Rearrange the above equation for $n$.

    $n=mg\cos \theta$                                                                                            (XI)

Conclusion:

Substitute $9.76\text{m}$ for $h$ and $54.3\text{m}$ for $l$ in equation (IX).

    $\begin{array}{l}\theta ={\sin }^{-1}\left(\frac{9.76\text{m}}{54.3\text{m}}\right)\\ ={\sin }^{-1}\left(0.1797\right)\\ =10.3°\end{array}$

Substitute $80.0\text{kg}$ for $m$, $9.8{\text{m/s}}^{\text{2}}$ for $g$ and $10.3°$ for $\theta$ in equation (XI).

    $\begin{array}{c}n=\left(80.0\text{kg}\right)\left(9.8{\text{m/s}}^{\text{2}}\right)\cos \left(10.3°\right)\\ =771.23\text{N}\\ \approx \text{771 N}\end{array}$

Thus, the magnitude of the force the chute exerts on the sled at point B is $\underset{\_}{771\text{N}}$.

(d)

To determine

The force exerted by the chute on the sled at point C where the chute is curving in the vertical plane.

Answer to Problem 77AP

The force exerted by the chute on the sled at point C where the chute is curving in the vertical plane is $\text{1}\text{.58}\times {\text{10}}^3\text{N}$.

Explanation of Solution

Consider the chute is curving in the vertical plane at point C.

The free body diagram of the sled at point C is as shown in figure (b).

Since, the sled has normal force and the centripital force is outward the center of curve.

Write the equation for net force at point C.

    $F_c+F_n+F_g=0$

Here, $F_c$ is the centripetal force, $F_n$ is the normal force and $F_g$ is the gravitational force.
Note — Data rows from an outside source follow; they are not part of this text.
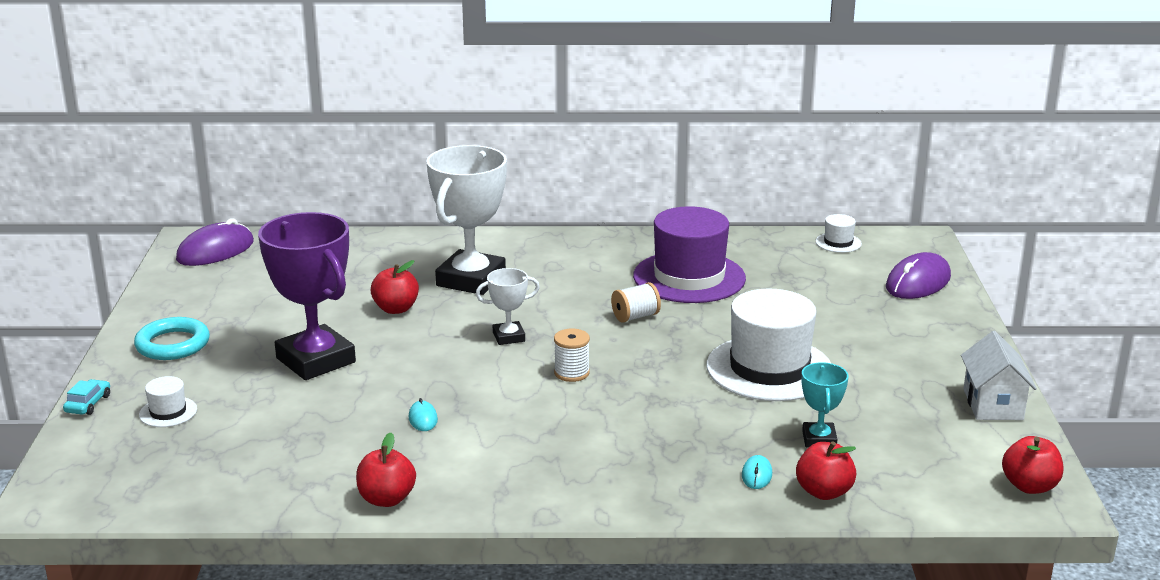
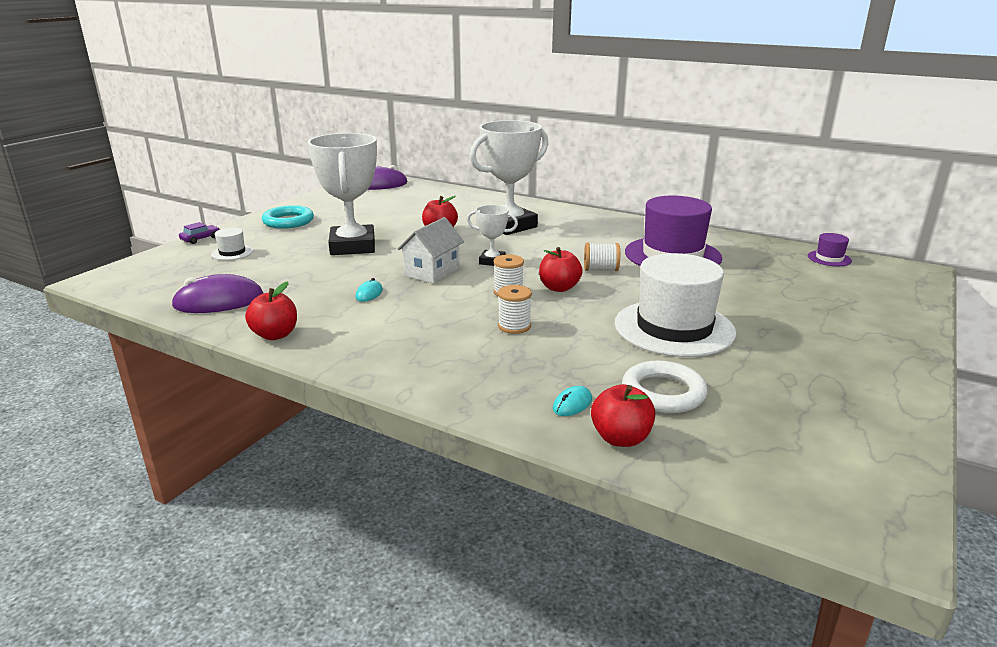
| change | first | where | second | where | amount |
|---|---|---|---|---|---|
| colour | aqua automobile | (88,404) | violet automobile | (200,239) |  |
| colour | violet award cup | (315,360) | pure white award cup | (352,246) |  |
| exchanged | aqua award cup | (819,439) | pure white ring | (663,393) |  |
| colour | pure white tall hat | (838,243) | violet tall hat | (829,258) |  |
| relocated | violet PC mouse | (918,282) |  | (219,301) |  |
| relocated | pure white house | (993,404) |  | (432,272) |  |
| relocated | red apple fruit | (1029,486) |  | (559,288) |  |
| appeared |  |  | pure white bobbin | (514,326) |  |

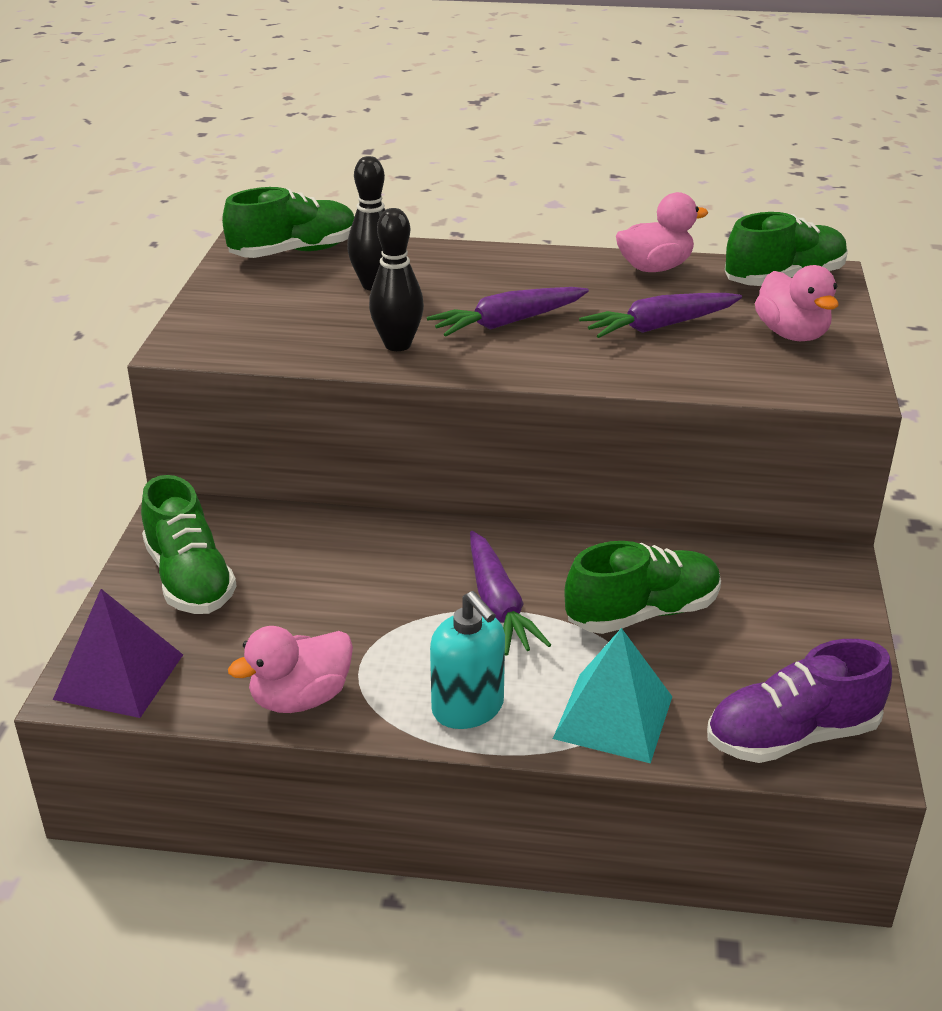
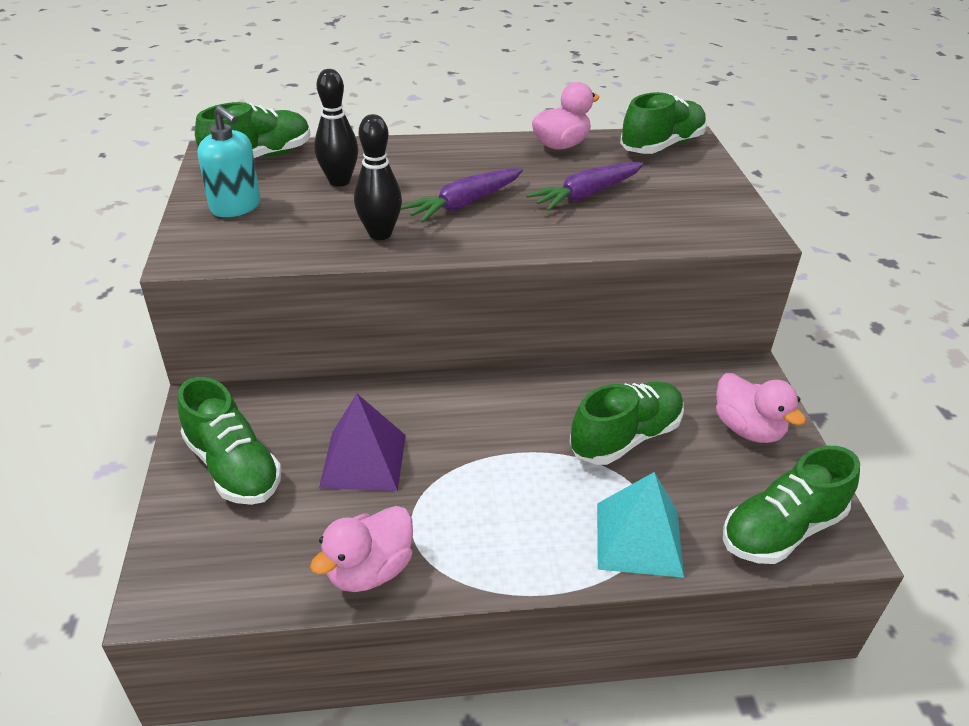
| change | first | where | second | where | amount |
|---|---|---|---|---|---|
| relocated | violet pyramid shape | (119,676) |  | (364,460) |  |
| relocated | aqua soap pump | (468,708) |  | (236,207) |  |
| missing | violet toy carrot | (498,605) |  |  |  |
| colour | violet shoe | (792,736) | green shoe | (781,530) |  |
| relocated | rosy duck | (792,334) |  | (747,429) |  |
Substitute  $-\frac{m{v}^2}{r}$ for $F_c$, $n$ for $F_n$ and $-mg$ for $F_g$ in above expression.

    $\left(-\frac{m{v}^2}{r}\right)+n+\left(-mg\right)=0$

Rearrange the above equation.

    $n=mg+\frac{m{v}^2}{r}$                                                                                           (XII)

Conclusion:

Subsitute $80.0\text{kg}$ for $m$, $9.8{\text{m/s}}^{\text{2}}$ for $g$, $20.0\text{m}$ for $r$ and $14.1\text{m/s}$ for $v$ in equation (XII).

    $\begin{array}{l}n=\left(80.0\text{kg}\right)\left(9.8{\text{m/s}}^{\text{2}}\right)+\frac{\left(80.0\text{kg}\right){\left(14.1\text{m/s}\right)}^2}{20.0\text{m}}\\ =\left(784\text{N}+795.24\text{N}\right)\\ =1579.24\text{N}\\ \approx \text{1}\text{.58}\times {\text{10}}^3\text{N}\end{array}$

Thus, the force exerted by the chute on the sled at point C where the chute is curving in the vertical plane is $\text{1}\text{.58}\times {\text{10}}^3\text{N}$.